DinoInDisguise
A russian spy disguised as a t-rex.
Ok you have the either-or wrong. I am talking about balance here.
We can have a party A - with two average barbarians and party B - with one kick ass Barbarian and one pathetic Barbarian.
It is extremely unlikely either set of barbarians will be balanced in play and the Barbarians in party A are NOT going to be more balanced in play than the Babarians in party B just because they have identical abilities.
To put it another way - one of the identical Barbarians in party A WILL do better than the other Barbarian in party A even though they have identical abilities. Likewise one of the Barbarians in party B WILL do better than the other Barbarian in party B. Neither group will be more balanced than the other in play because of their ability scores
I don't understand. You define balance as "do both players sometimes succeed and sometimes fail." That's a pretty wild assertion, as under that logic, a level 1 PC and a level 10 PC are "balanced." That definition makes the word "balance" meaningless.

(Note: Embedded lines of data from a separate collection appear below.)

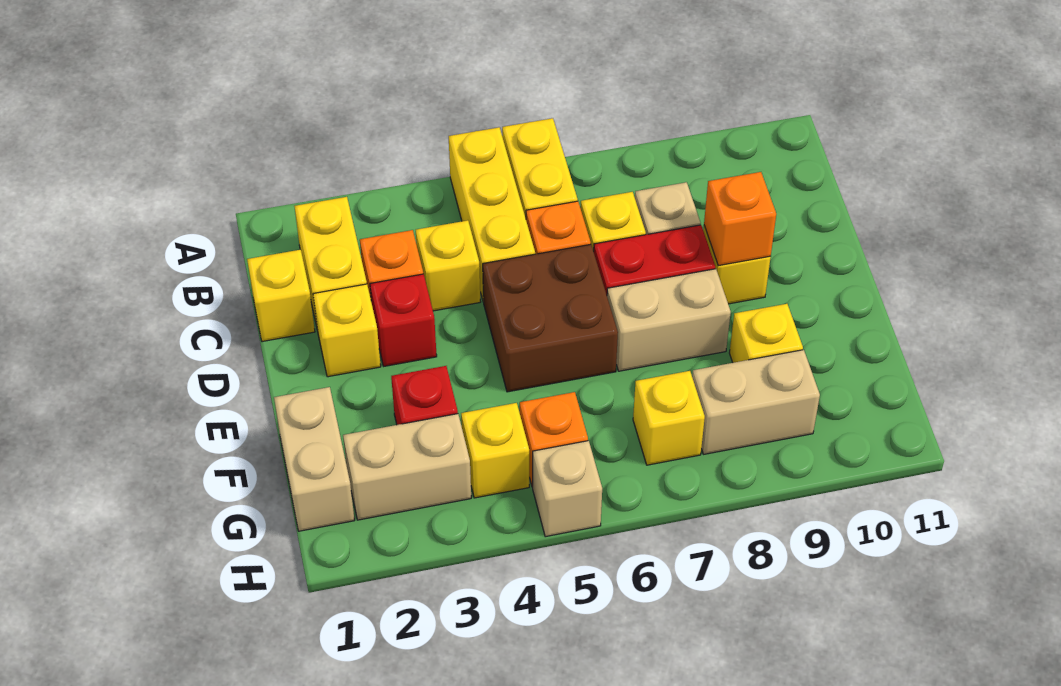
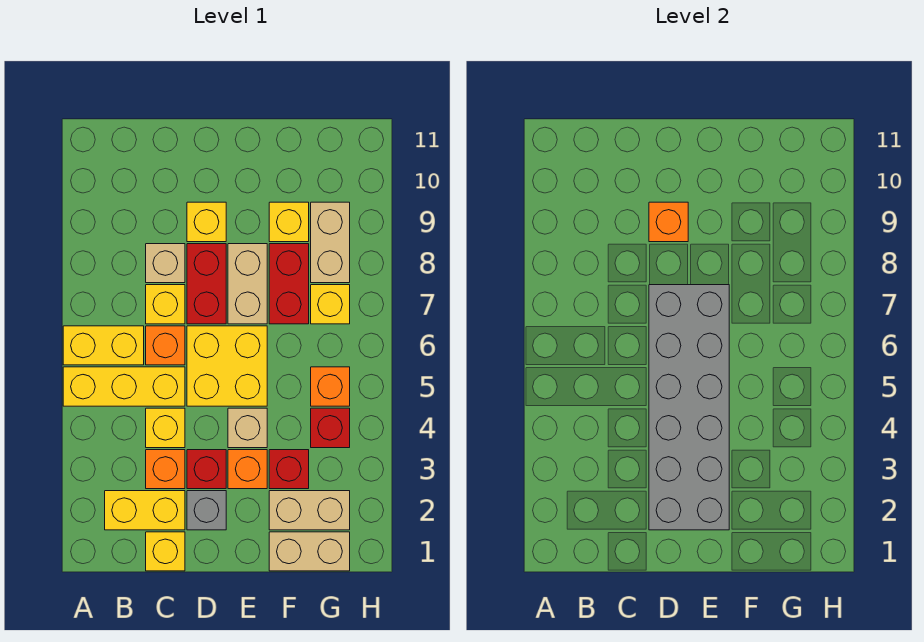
yellow brick D2 level 1 -> grey brick D2 level 1
none -> grey brick D2:E7 level 2
brown brick D5:E6 level 1 -> yellow brick D5:E6 level 1
none -> orange brick E3 level 1
none -> red brick F7:F8 level 1
tan brick G2:G3 level 1 -> tan brick F2:G2 level 1
yellow brick G4 level 1 -> red brick G4 level 1
tan brick H5 level 1 -> tan brick E4 level 1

In Party A, both barbarians have the same probability curve. In Party B, one barbarian has a consistently higher chance of success across all relevant rolls. That is a systemic imbalance, regardless of whether luck sometimes masks it.
Your statement that it has “almost no effect” is mathematically false. A +4 vs −1 is a 25% swing on a d20. That applies to attacks, saves, skill checks, some damage riders, and some class features. That’s not “almost no effect.” That’s the difference between: usually succeeds and usually fails. Even at smaller deltas between modifiers, you get substantial differences percentage wise.
Changing the definition of balance doesn't remove the issue. The player with significantly lower modifiers will experience more frequent failure across core mechanics, and that repeated disparity is exactly what creates imbalance in play.